Microservices took off as an idea because of the enormous scale needed for some organisations, but what ends up happening is that you multiply the 300% problem across a shitload of applications. Give those application teams the full power and responsibility of “owning their applications in production”. You can offset some of this by letting them choose their infrastructure and deployment methodology, but it’s a lot to ask everyone to be an expert in all 3 of these domains.
It’s an established meme now that adding Kubernetes increases complexity, but it multiplies the complexity in two areas of the 300% problem. Not only is Kubernetes layered on top of your existing infrastructure, but it also requires you to be an expert in all of the facets of the deployment methodology, whether it be the abject misery of Go templated Helm Charts or building an operator for everything which is the proposed solution of some people who really just want to watch the world burn.
Yes.
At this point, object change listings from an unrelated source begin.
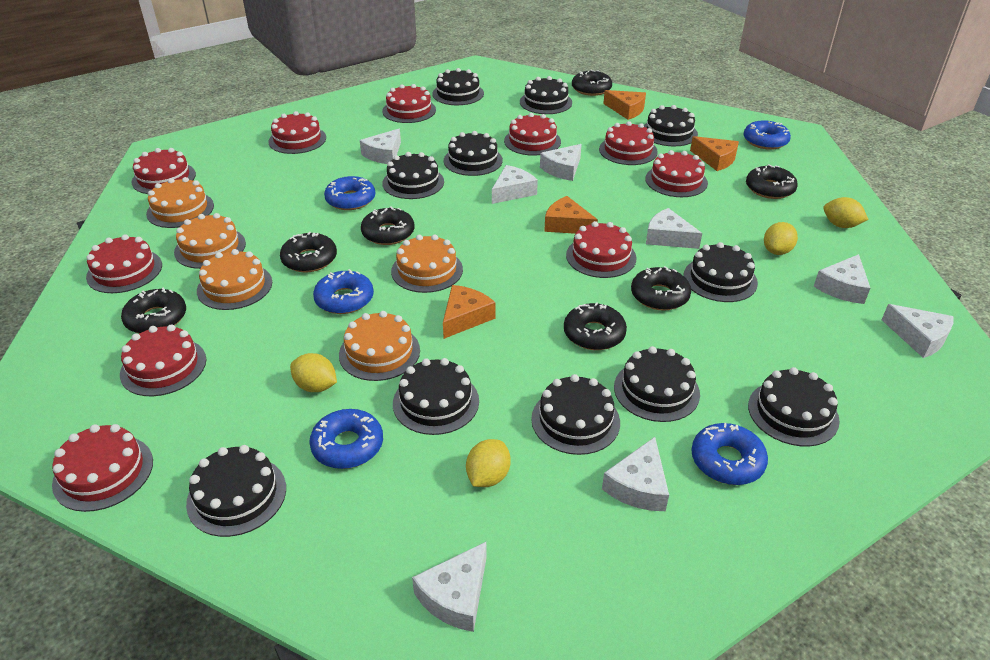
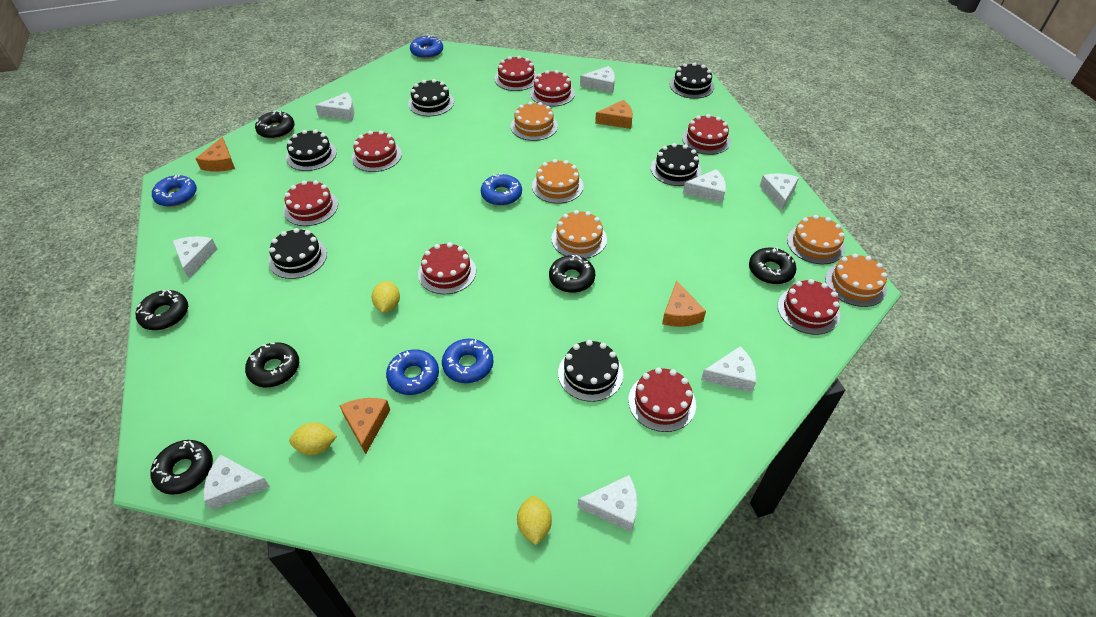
black cake: 11 -> 6
black donut: 7 -> 6
red cake: 10 -> 8
yellow lemon: 4 -> 3

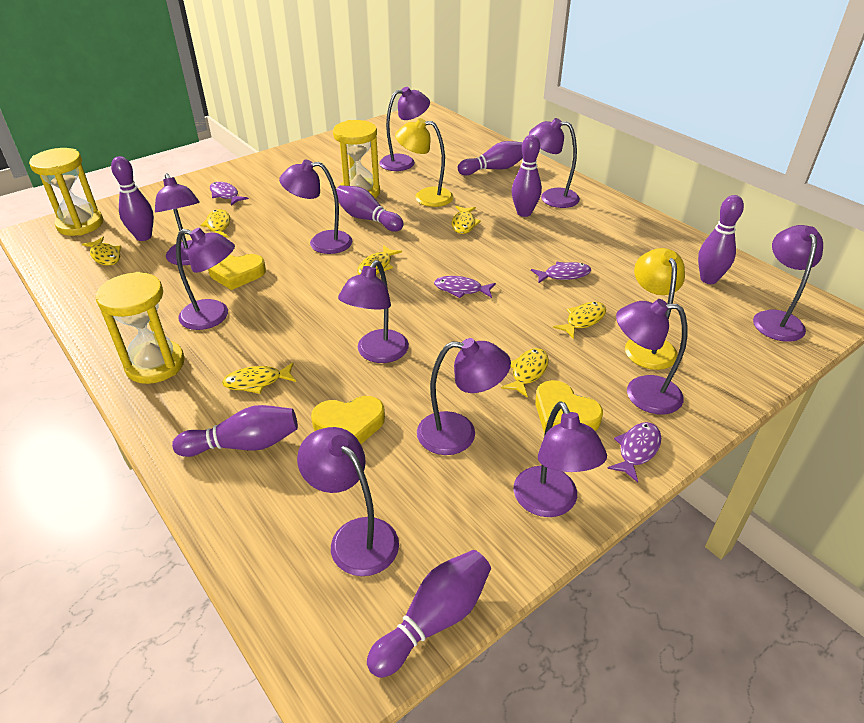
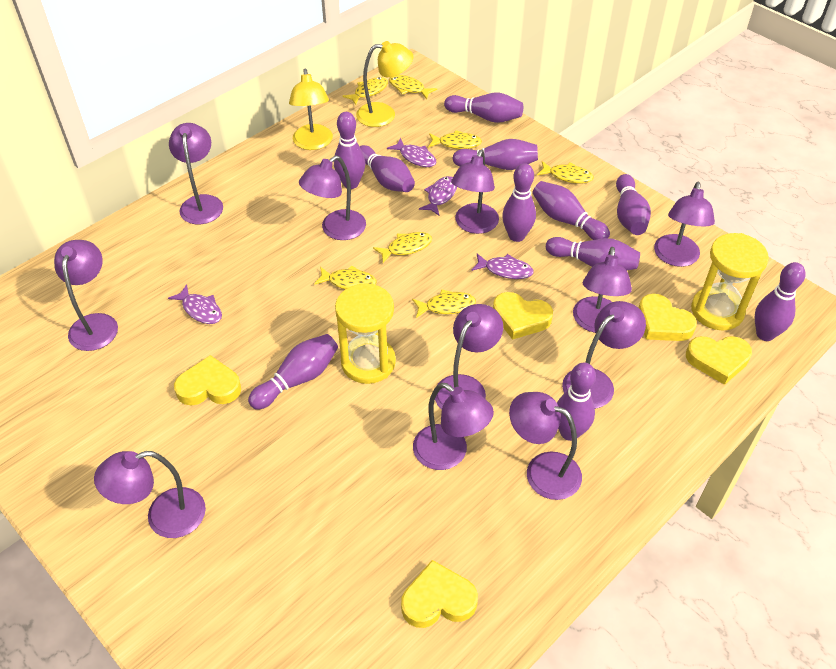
purple bowling pin: 7 -> 11
yellow heart: 3 -> 5
yellow hourglass: 3 -> 2

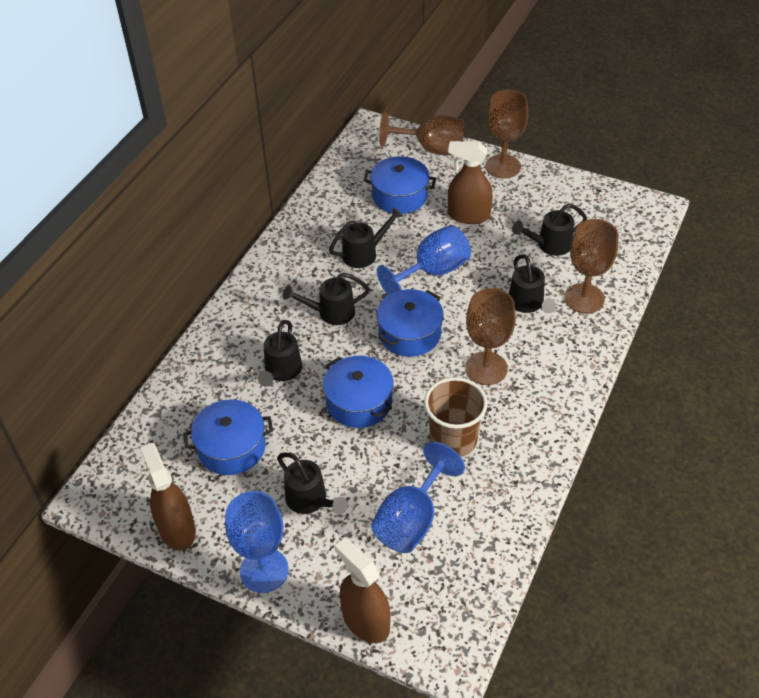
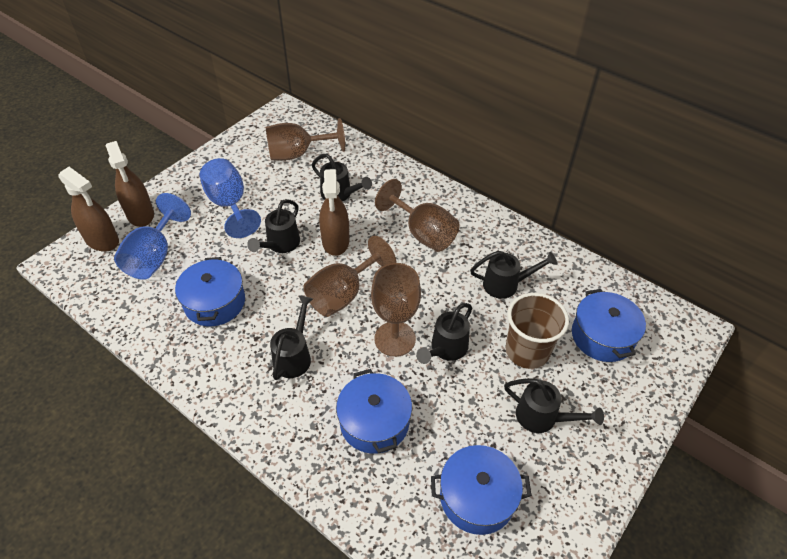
blue goblet: 3 -> 2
There’s a cloud backlash slowly starting to form. I’m not going to share my thoughts in this post, but if you consider the surface area of most cloud providers, the sheer amount of services and the idiosyncrasies of those services, it’s unsurprising that people are starting to feel cognitive overload trying to meet their third of the 300% problem on the infrastructure side.
The ultimate solution to the 300% problem will be the same across the 3 pillars. Simplicity. Making decisions that reduce the amount of knowledge required to become an expert in one of those 3 pillars will dramatically affect your overall success rate at getting your applications into production.
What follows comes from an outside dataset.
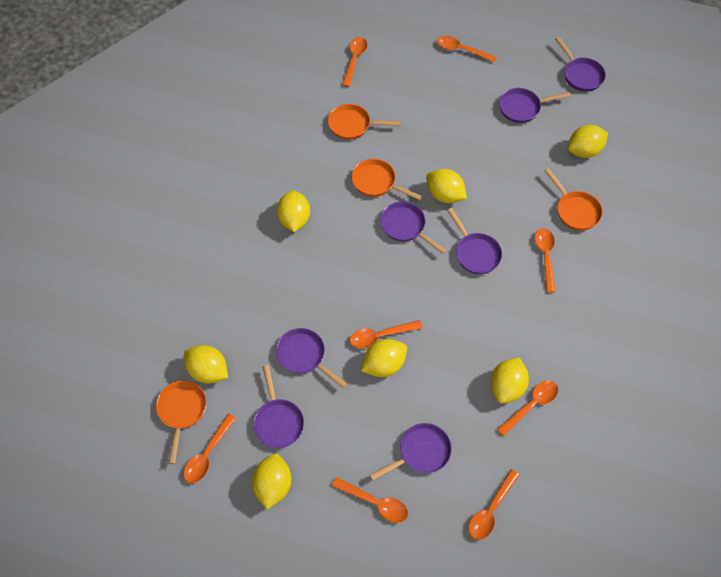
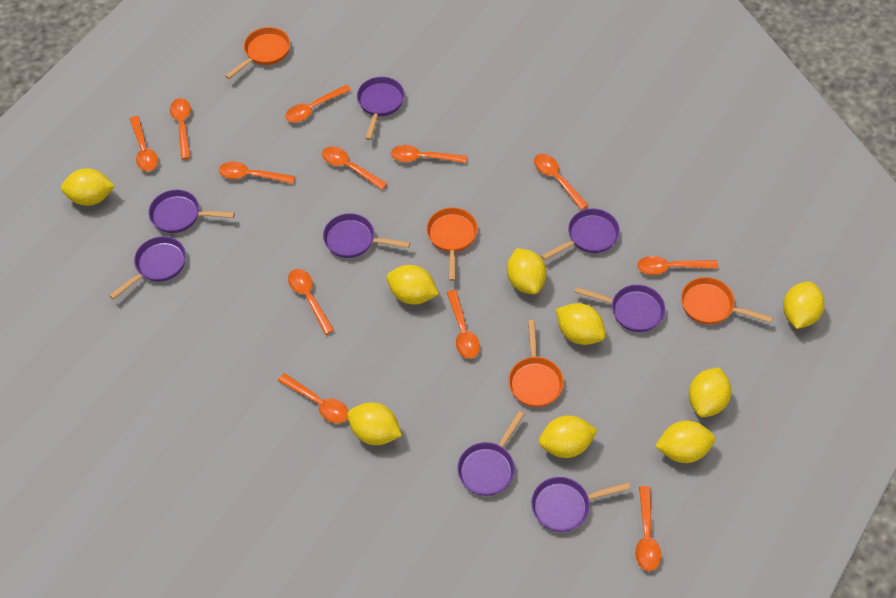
orange spoon: 8 -> 12
purple pan: 7 -> 8
yellow lemon: 7 -> 9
This isn’t new ground. People have been writing about keeping “Keep it simple stupid” for a long time. The problem is that the “simplicity” is often defined by the people building the system, and those people are experts already in the system they’re building.
When I shared this post with Adam, he gave me an excellent analogy which helped me round this post out:
You want simplicity where it benefits the user, which often requires increased complexity for the developer. My analogy for this is how complex modern cars are, but you push a button to “start” them. Vs a very simple model t, that breaks your arm if you start it wrong.
As usual, Adam has done a much better job of encapsulating the core ideas in this post than I have, but to expand on it, the missing piece to me is the “producification” of the systems we’re building.
What is often overlooked is how important it is that decisions and responsibilities that can be shared are made to appease the opinions of a small number of potential experts rather than the broader organisation. Intelligent individuals with political power will happily introduce this framework, that deployment model, or the other tool because they like it and are experts and they believe it’s simple, which ultimately it is - to them.
Hopefully, if you’re reading this and you’re trying to build something that simplifies a process in your organisation, you’ll consider the 300% problem, and make it simple for everyone, not just yourself.